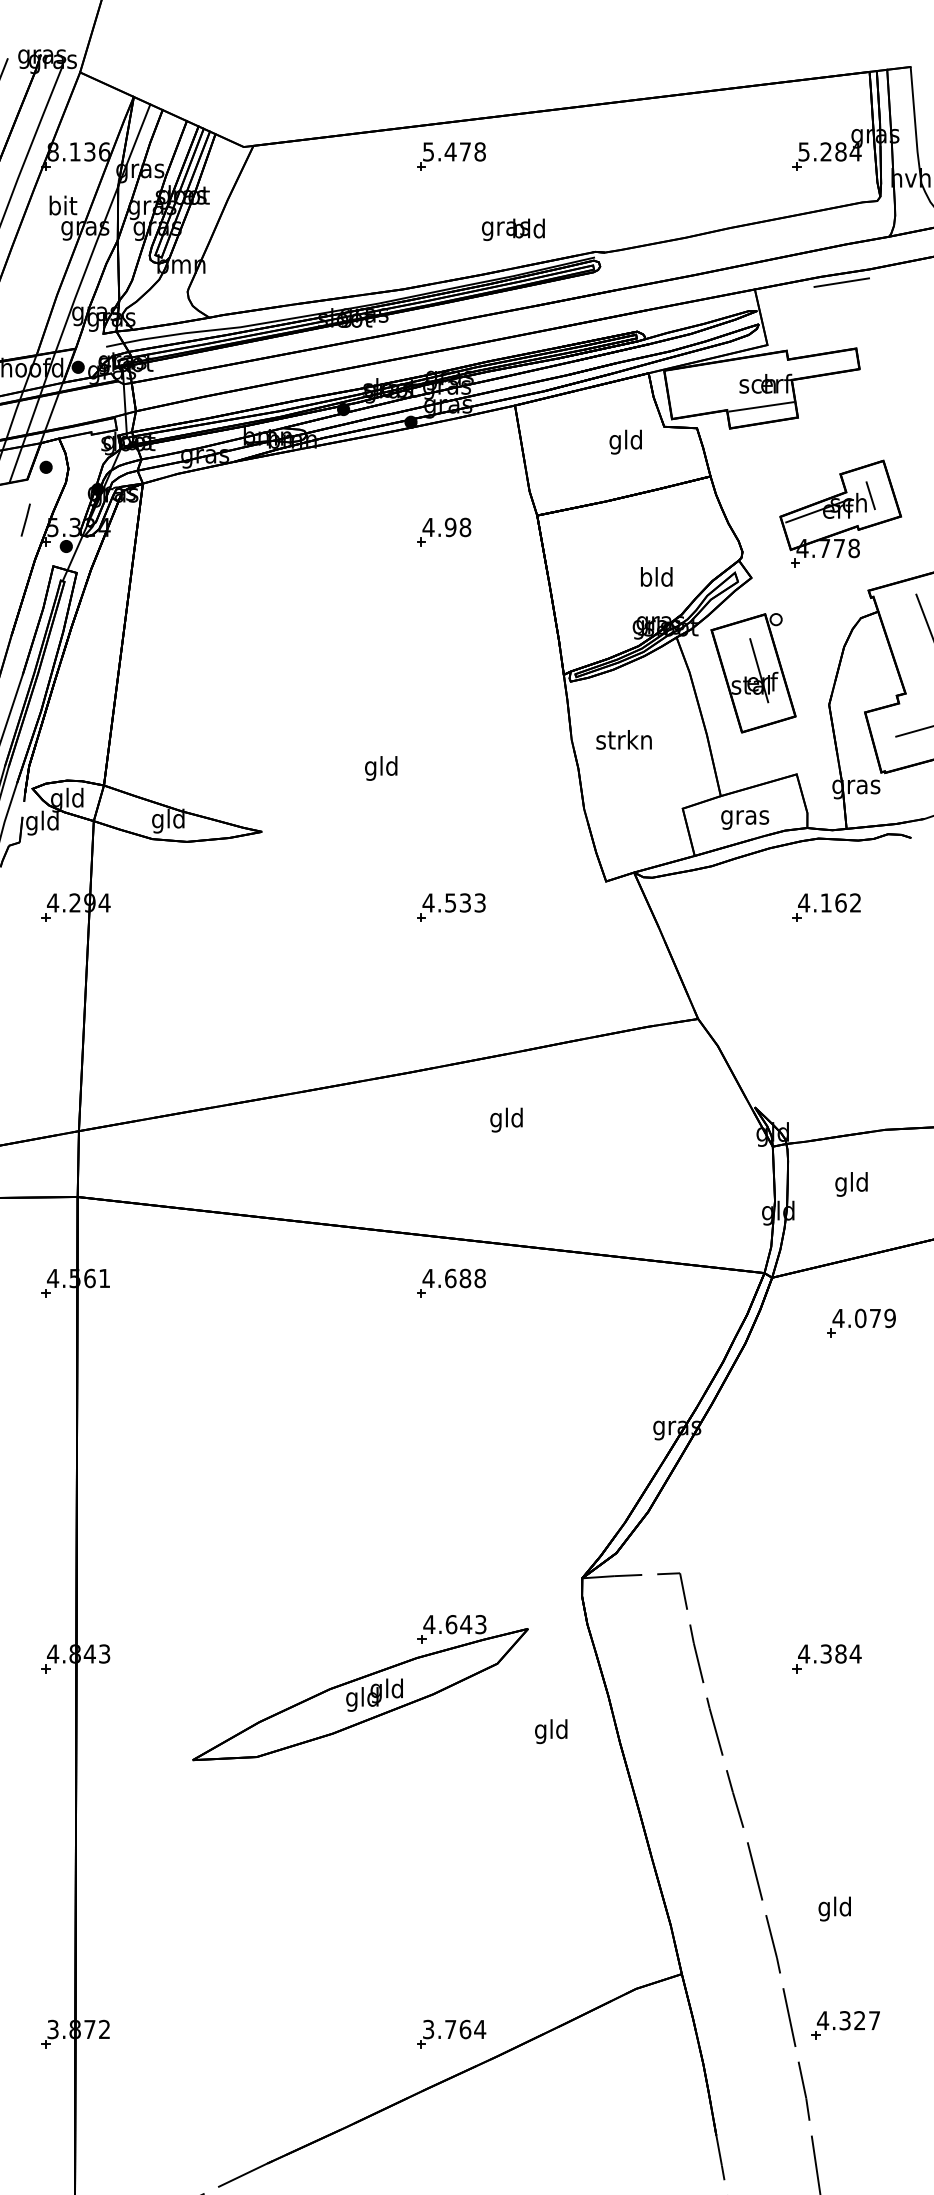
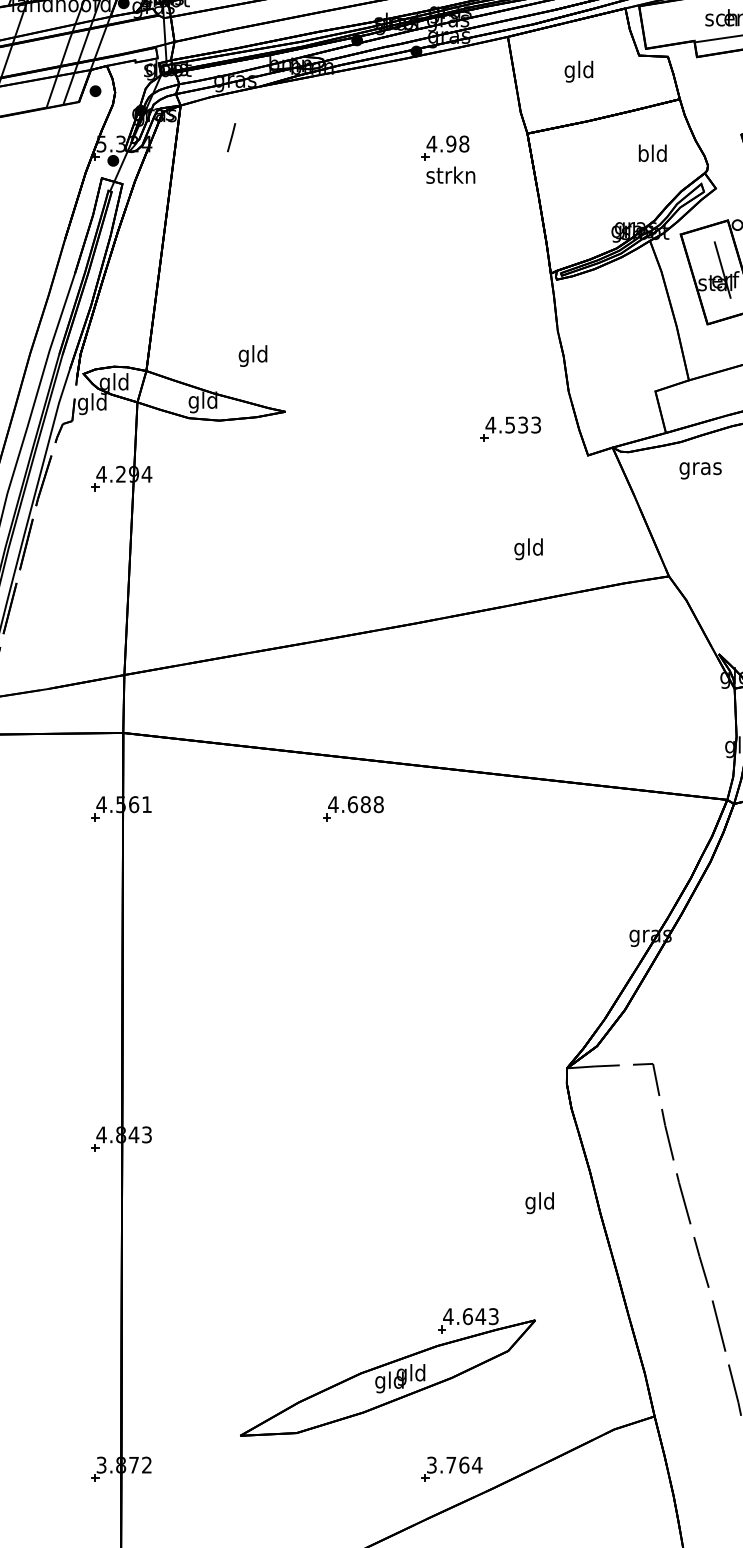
text: (625, 441) -> (578, 71), moved
line: (25, 519) -> (231, 137), moved
text: (656, 576) -> (652, 152), moved
text: (623, 739) -> (450, 174), moved
text: (381, 768) -> (253, 356), moved
text: (745, 819) -> (700, 470), moved
part: (451, 907) -> (510, 429), moved
text: (506, 1119) -> (528, 548), moved
part: (451, 1282) -> (353, 808), moved
part: (360, 1688) -> (387, 1372), moved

————————

■ **Exercise description**: Down to the last line, reproduce the material above exactly; skip its images.

■ **Answer box**:
text: (625, 441) -> (578, 71), moved
line: (25, 519) -> (231, 137), moved
text: (656, 576) -> (652, 152), moved
text: (623, 739) -> (450, 174), moved
text: (381, 768) -> (253, 356), moved
text: (745, 819) -> (700, 470), moved
part: (451, 907) -> (510, 429), moved
text: (506, 1119) -> (528, 548), moved
part: (451, 1282) -> (353, 808), moved
part: (360, 1688) -> (387, 1372), moved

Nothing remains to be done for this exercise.